As a result, the US has experienced a small-but-steady uptick in local apparel and shoe production. In 2019, 98 percent of shoes and 97 percent of clothes bought by Americans were imported, but the number of these products manufactured locally increased by 72 percent over the previous 10 years, according to the American Apparel and Footwear Association (AAFA), a trade group.
“These aren’t bringing back jobs that left decades ago,” said Stephen Lamar, president and chief executive of the AAFA. “Instead, it’s creating jobs that are driven by technology.”
[Moi ici: Segue-se um trecho com novidades interessantes] Scaling these efforts has been challenging, however, in part because many retailers have a vested interest in the old way of doing things. For some, cheaply produced, large-inventory volumes can help to weave a growth narrative for investors, where retailers claim they are manufacturing more products in order to open more stores and fuel top-line sales. The success of the off-price channel has shown that this approach can work, allowing brands to increase sales for years while maintaining slim margins.

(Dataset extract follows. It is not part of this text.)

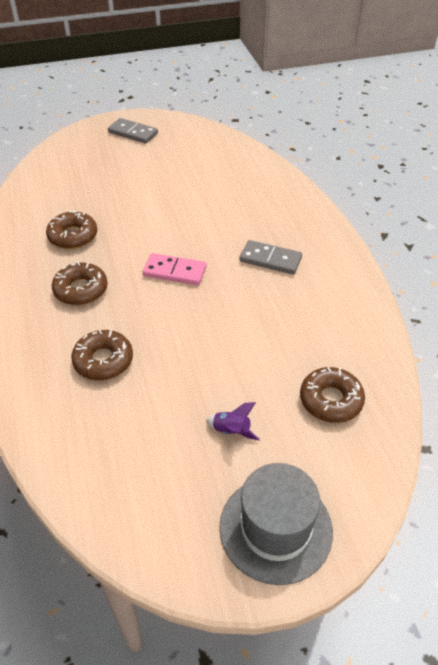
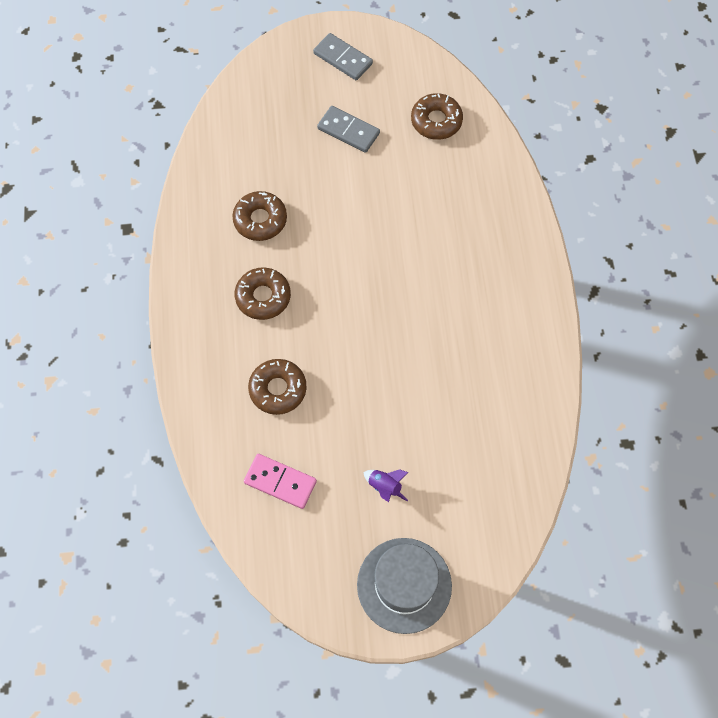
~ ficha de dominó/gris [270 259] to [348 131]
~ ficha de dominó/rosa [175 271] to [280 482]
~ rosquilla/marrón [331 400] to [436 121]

But now, brands have so much excess inventory — especially after 2020 hit consumer demand and forced many to shut down their physical stores — that prices often can’t go any lower, nor discounts any deeper, without resulting in losses.
“That growth has either disappeared or is highly uncertain,” Thorbeck said. “Without that engine of growth, the formula for cheap inventory is an unsustainable burden.”
Even so, convincing brands that produce en masse to implement on-demand manufacturing remains an uphill battle. For one, it requires upfront investment. It also costs more per item to manufacture in small batches, a hard hump to get over, even though items made this way are more likely to be sold at full price, resulting in increased profits.
Brands like Nike and Adidas, which have opened on-demand manufacturing facilities in recent years only to close them, often aren’t willing to take the risk, even if it means a leaner, more efficient business in the medium to long term.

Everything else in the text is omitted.